The final installation will work with the existing structure of the Queen’s Archive as a site for the flow of information and record of history by using the birdcage as a figurative representation of “the archive”. The presence of cast birds will symbolize a recovery of the space for that purpose, while at the same time, creating a dynamic and interesting installation that will question the function of the Medical Quadrangle from a structural and historical perspective.

Talie Shalmon installation
Talie Shalmon, Pigeon Alley

Project Site for Talie Shalmon: Pigeon Alley in the enclosed outdoor space inside the John Deutsch University Centre (JDUC) on campus at Queen's University, Kingston Ontario.

Shalmon is in her third year of the Fine Arts program at Queens's University and is interested in working with installation, sculpture and video as a means of communicating ideas. Talie aims to incorporate meaning, contemplation and humor in her art, to make it engaging and hopefully fun.

Install View Shalmon
Talie Shalmon, Pigeon Alley

Shalmon plans to activate the courtyard that runs between the John Deutsch University Centre (JDUC) to the Physical Education Centre (PEC) in order to draw attention to this neglected space and its reputation as a home to pigeons by means of a participatory artwork. For an hour or two each day, she will invite passersby to join her in her activity of making paper pigeons and listening to pigeon stories.

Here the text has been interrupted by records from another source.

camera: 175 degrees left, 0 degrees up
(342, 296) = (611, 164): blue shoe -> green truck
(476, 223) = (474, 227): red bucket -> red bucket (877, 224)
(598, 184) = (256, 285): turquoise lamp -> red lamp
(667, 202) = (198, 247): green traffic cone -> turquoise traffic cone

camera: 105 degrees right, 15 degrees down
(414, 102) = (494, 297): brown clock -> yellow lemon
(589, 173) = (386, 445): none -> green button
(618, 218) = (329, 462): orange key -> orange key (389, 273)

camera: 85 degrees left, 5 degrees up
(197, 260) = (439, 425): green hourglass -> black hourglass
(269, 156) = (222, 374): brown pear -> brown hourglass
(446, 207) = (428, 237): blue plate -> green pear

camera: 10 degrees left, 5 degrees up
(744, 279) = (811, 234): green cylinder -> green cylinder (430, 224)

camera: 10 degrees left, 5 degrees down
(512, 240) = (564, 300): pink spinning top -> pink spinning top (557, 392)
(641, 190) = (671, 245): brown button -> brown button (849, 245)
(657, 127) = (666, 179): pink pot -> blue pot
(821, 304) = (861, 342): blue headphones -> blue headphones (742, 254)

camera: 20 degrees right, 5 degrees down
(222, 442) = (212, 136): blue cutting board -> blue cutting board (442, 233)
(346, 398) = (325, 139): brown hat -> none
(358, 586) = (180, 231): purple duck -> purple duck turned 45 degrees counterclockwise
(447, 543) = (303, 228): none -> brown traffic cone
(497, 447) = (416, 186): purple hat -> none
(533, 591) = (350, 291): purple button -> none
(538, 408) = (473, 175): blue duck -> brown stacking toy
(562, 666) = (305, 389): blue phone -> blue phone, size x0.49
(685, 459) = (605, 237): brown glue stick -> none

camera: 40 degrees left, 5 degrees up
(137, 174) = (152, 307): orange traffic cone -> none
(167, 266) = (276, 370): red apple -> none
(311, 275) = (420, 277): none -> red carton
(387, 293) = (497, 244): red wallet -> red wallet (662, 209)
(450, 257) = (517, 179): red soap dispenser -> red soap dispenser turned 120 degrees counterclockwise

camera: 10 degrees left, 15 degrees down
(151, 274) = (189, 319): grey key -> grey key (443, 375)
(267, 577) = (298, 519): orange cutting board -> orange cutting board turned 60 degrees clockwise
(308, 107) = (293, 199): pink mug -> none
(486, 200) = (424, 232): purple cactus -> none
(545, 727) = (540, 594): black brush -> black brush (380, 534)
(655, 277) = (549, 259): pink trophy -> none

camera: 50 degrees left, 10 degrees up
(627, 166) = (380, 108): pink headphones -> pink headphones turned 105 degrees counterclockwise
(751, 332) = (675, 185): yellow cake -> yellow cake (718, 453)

Julie Fiala is an artist who divides her time between Leeds, UK, and Ontario, Canada. Her interdisciplinary approach to artmaking combines elements of sculpture, performance art and artist publications. Fiala completed a BFA at Queen’s University and worked as the Program Director of Modern Fuel Artist-Run Centre in Kingston before completing a MA in Fine Art at the Univerisity of Leeds in 2005. Over the last five years, her work as an artist-organiser has included a number of self-initiated and self-directed projects in which she worked with a wide-range of groups and individuals, including emerging and established artists, academics, cultural theorists, public washroom workers, religious women, feminist practitioners, pedestrians and, most recently, older people and safety professionals in Leeds. Entitled Architecture for Strangers, her next collaborative project with artists Bryan Davies and Laura Quarmby (a.k.a. Artist House) is a public art commission that will transform a temporary structure into a site for community animation within a deprived area of Leeds. For more about her recent projects see www.meetingpointleeds.com and www.loungingonredcouches.com

Craig Leonard is interested in bibliographies, indices, lists, footnotes, marginalia, subplots, and networks. His most recent project was a first-hand investigation of the Independent Library Movement in Cuba. In 2006, he will be involved in a collaborative research project with the Maritime History Archive in St. John's, Newfoundland.